Batch CTC Alignment for All Abdul Basit Surahs
Processes all 114 surahs with the full pipeline:
1. CTC forced alignment (wav2vec2)
2. Grapheme matching (App.tsx compatible)
3. Export to MahQuranApp format

Usage:
    cd /Documents/26apps/tajweedsst
    source venv/bin/activate
    python batch_align_all.py
"""
import json
import sys
import time
import torch
from pathlib import Path
from ctc_forced_aligner import (
    load_audio,
    load_alignment_model,
    generate_emissions,
    preprocess_text,
    get_alignments,
    get_spans,
    postprocess_results,
)

# Config
PROJECT_ROOT = Path("/home/absolut7/Documents/26apps/MahQuranApp")
VERSES_PATH = PROJECT_ROOT / "public/data/verses_v4.json"
OUTPUT_DIR = PROJECT_ROOT / "public/data/abdul_basit"
AUDIO_DIR = PROJECT_ROOT / "public/audio/abdul_basit"
DEVICE = "cuda" if torch.cuda.is_available() else "cpu"
BATCH_SIZE = 4

# Exact same DIACRITICS as App.tsx line 176
DIACRITICS = set(['ً', 'ٌ', 'ٍ', 'َ', 'ُ', 'ِ', 'ّ', 'ْ', 'ٰ', 'ۖ', 'ۗ', 'ۘ', 'ۙ', 'ۚ', 'ۛ', 'ۜ', 'ٔ', 'ٓ', 'ـ'])


def is_diacritic(ch):
    """Match App.tsx splitIntoGraphemes exactly"""
    return ch in DIACRITICS or (0x064B <= ord(ch) <= 0x0652) or (0x0610 <= ord(ch) <= 0x061A)

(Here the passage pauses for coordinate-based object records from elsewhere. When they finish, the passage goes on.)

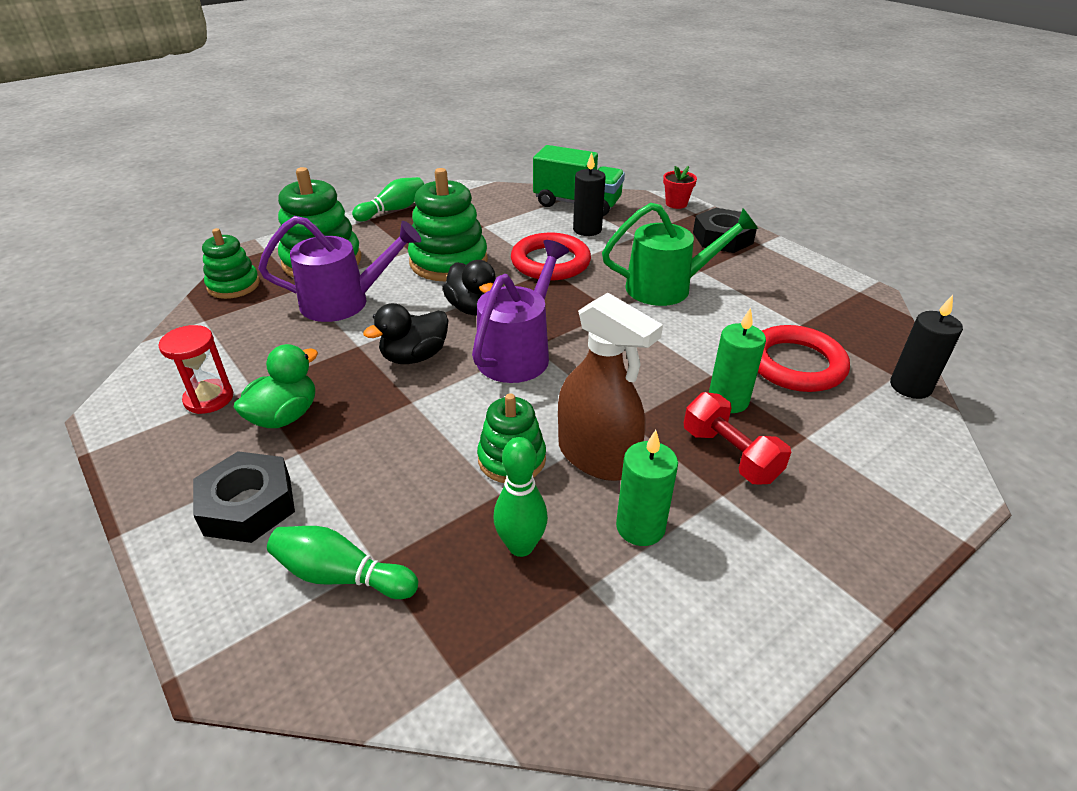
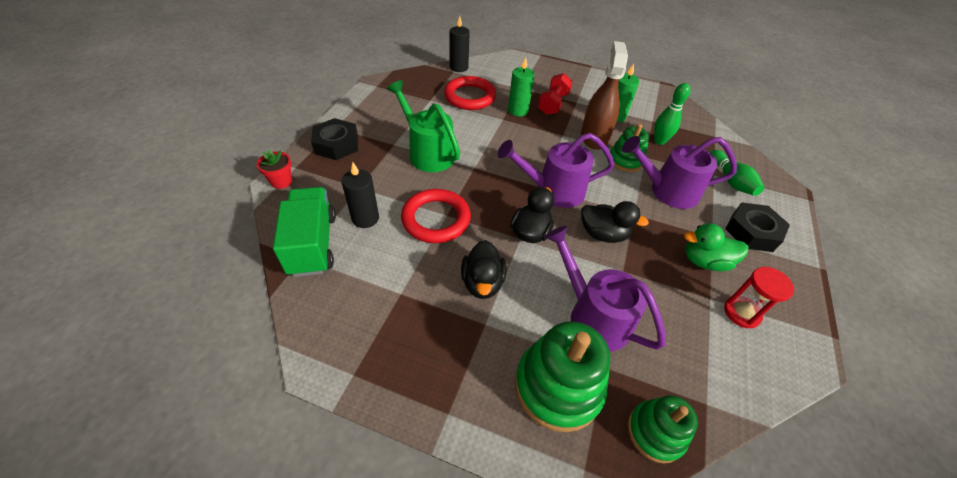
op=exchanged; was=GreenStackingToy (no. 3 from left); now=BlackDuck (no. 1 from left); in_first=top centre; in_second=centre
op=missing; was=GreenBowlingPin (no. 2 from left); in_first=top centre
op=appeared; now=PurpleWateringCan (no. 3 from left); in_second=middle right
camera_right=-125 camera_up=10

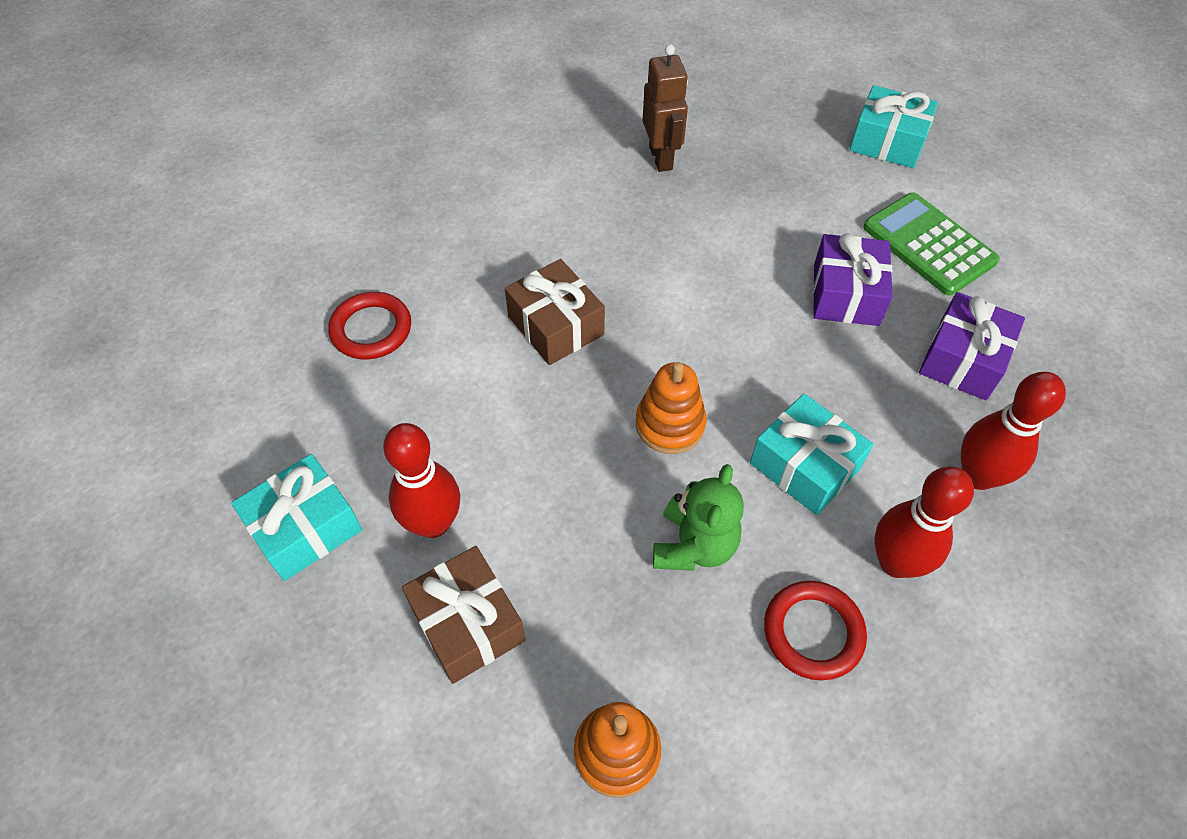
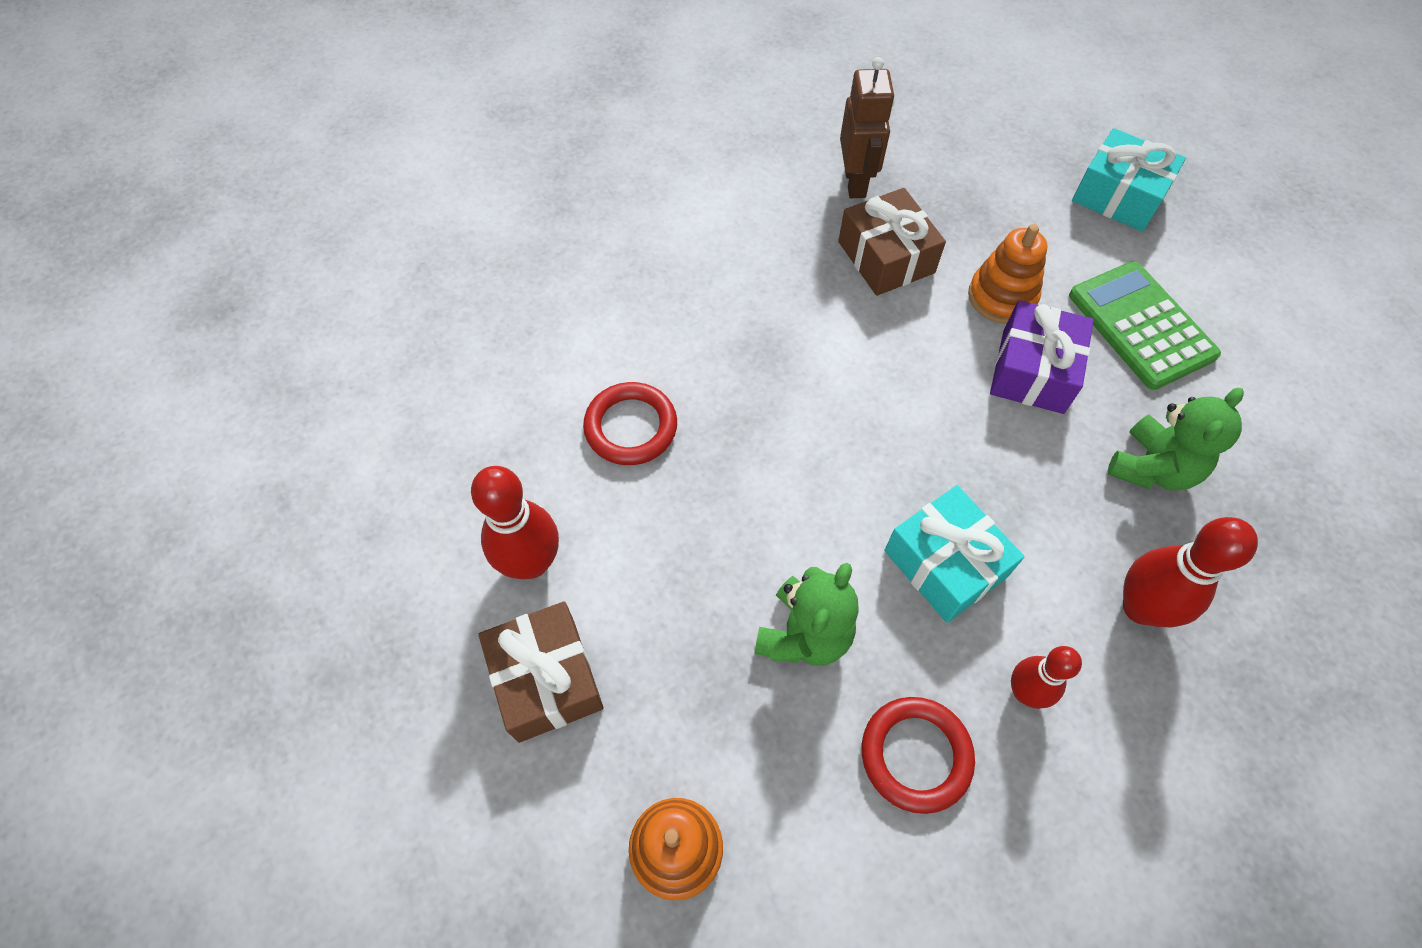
op=relocated; was=BrownGift (no. 2 from left); in_first=centre; in_second=top centre
op=relocated; was=RedRing (no. 1 from left); in_first=middle left; in_second=centre
op=exchanged; was=PurpleGift (no. 2 from left); now=GreenTeddyBear (no. 2 from left); in_first=middle right; in_second=middle right
op=relocated; was=OrangeStackingToy (no. 2 from left); in_first=centre; in_second=top right
op=missing; was=TurquoiseGift (no. 1 from left); in_first=middle left
op=size; was=RedBowlingPin (no. 2 from left); in_first=middle right; in_second=bottom right; ratio=0.64
camera_right=10 camera_up=5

def split_into_graphemes(text):
    """Exact same logic as App.tsx splitIntoGraphemes"""
    graphemes = []
    current = ''
    for ch in text:
        if ch == ' ':
            if current:
                graphemes.append(current)
                current = ''
        elif is_diacritic(ch) and current:
            current += ch
        else:
            if current:
                graphemes.append(current)
            current = ch
    if current:
        graphemes.append(current)
    return graphemes


def load_quran_text(all_verses, surah_num):
    """Load Quran text for a surah"""
    verses = all_verses.get(str(surah_num), [])
    return ' '.join(v.get('text', '') for v in verses)

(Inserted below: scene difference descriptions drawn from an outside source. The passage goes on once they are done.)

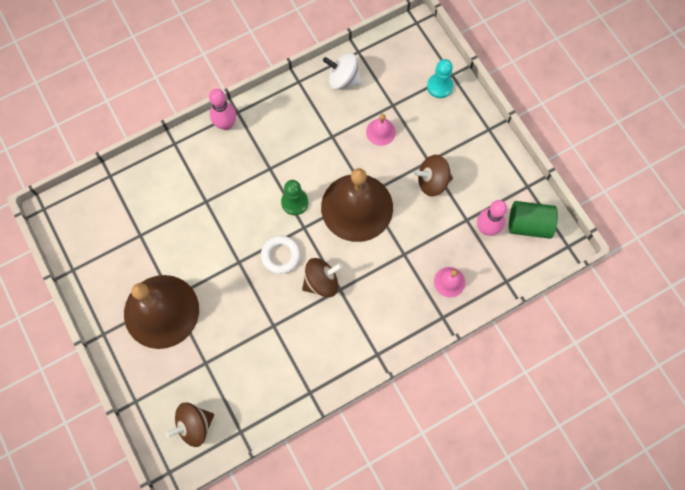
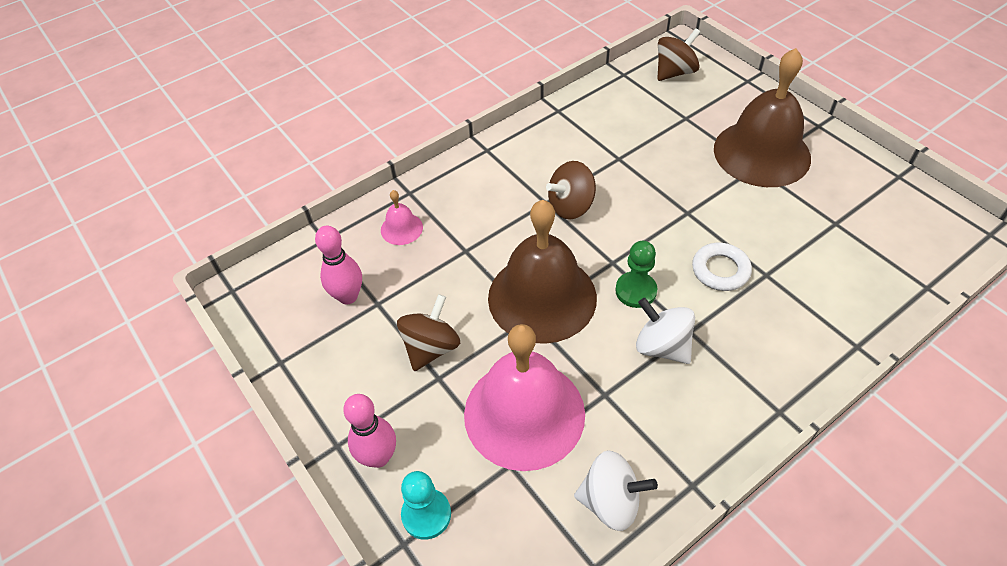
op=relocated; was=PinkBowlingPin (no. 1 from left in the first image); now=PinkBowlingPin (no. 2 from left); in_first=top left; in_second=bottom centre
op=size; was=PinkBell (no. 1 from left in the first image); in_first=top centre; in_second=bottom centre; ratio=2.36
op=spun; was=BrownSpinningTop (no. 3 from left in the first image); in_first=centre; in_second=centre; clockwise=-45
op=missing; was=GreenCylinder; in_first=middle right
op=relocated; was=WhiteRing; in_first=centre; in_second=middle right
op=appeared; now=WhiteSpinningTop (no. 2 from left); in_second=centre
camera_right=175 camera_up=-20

def get_grapheme_list(all_verses, surah_num):
    """Get graphemes with ayah info matching App.tsx rendering"""
    verses = all_verses.get(str(surah_num), [])
    grapheme_list = []
    for v in verses:
        for word in v['text'].split():
            for g in split_into_graphemes(word):
                grapheme_list.append({'char': g, 'ayah': v['ayah']})
    return grapheme_list


def process_surah(surah_num, alignment_model, alignment_tokenizer, all_verses):
    """Process a single surah through the full pipeline"""
    audio_path = AUDIO_DIR / f"surah_{surah_num:03d}.mp3"
    output_path = OUTPUT_DIR / f"letter_timing_{surah_num}.json"

    if not audio_path.exists():
        return None, "No audio file"

    text = load_quran_text(all_verses, surah_num)
    if not text.strip():
        return None, "No verse text"

    grapheme_list = get_grapheme_list(all_verses, surah_num)

    try:
        # Step 1: Load audio
        audio_waveform = load_audio(str(audio_path), alignment_model.dtype, alignment_model.device)

        # Step 2: Generate CTC emissions
        emissions, stride = generate_emissions(
            alignment_model, audio_waveform, batch_size=BATCH_SIZE
        )

        # Step 3: Preprocess text  
        tokens_starred, text_starred = preprocess_text(
            text, romanize=True, language="ara",
        )

        # Step 4: Get alignments
        segments, scores, blank_token = get_alignments(
            emissions, tokens_starred, alignment_tokenizer,
        )

        # Step 5: Get spans & post-process
        spans = get_spans(tokens_starred, segments, blank_token)
        word_timestamps = postprocess_results(text_starred, spans, stride, scores)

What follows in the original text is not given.